D2 state road (Državna cesta D2) is a trunk state road in the northern areas of Croatia that spans from the border crossing with Slovenia at Dubrava Križovljanska in the west via Varaždin, Koprivnica, Virovitica, Našice, Osijek, Vukovar, ending at the Ilok–Bačka Palanka Bridge border crossing with Serbia. The road is 347.9 km long.

== Route description ==
Most of the D2 route runs parallel to the Drava River which is why it is often called the Drava River valley highway (Podravska magistrala). However, east of Osijek as the Drava River flows into the Danube, the D2 road follows that river to its eastern terminus near Ilok. The D2 road connects either directly or via short connectors to the A4 and A5 motorways at Varaždin and Ludbreg (A4) and Osijek (A5) interchanges. The road is also parallel to the A3 motorway further to the south. As it does not reach the capital Zagreb nor shares designation with any of the major Pan-European corridors, it carries a more moderate volume of passenger and freight traffic, but it is still often used as an alternative to the tolled motorway. Two further connections of the D2 state road to Croatian motorway network were planned: to the A12 and A13 motorways near Koprivnica and Virovitica respectively. However the Government of Croatia cancelled construction of the two motorways in June 2012.
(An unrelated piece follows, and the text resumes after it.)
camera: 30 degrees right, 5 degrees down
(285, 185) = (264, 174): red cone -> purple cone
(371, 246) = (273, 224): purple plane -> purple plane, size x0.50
Parts of the D2 state road are used as southern bypass of Varaždin and Osijek and those sections of the road are more recently built than most of the route, as the D2 originally ran through the two cities. As of 2007 there were plans to upgrade the Osijek southern bypass to an expressway by construction of an additional carriageway, especially since all junctions along the section are already grade separated. In September 2011, the expansion construction works were formally opened: The works are scheduled to be completed in 30 months and they comprise an additional 12.1 km carriageway, adaptation of the existing interchanges and construction of a new interchange along the section. The works comprise the D2 section between interchanges with the A5 motorway and the Ž4091 road.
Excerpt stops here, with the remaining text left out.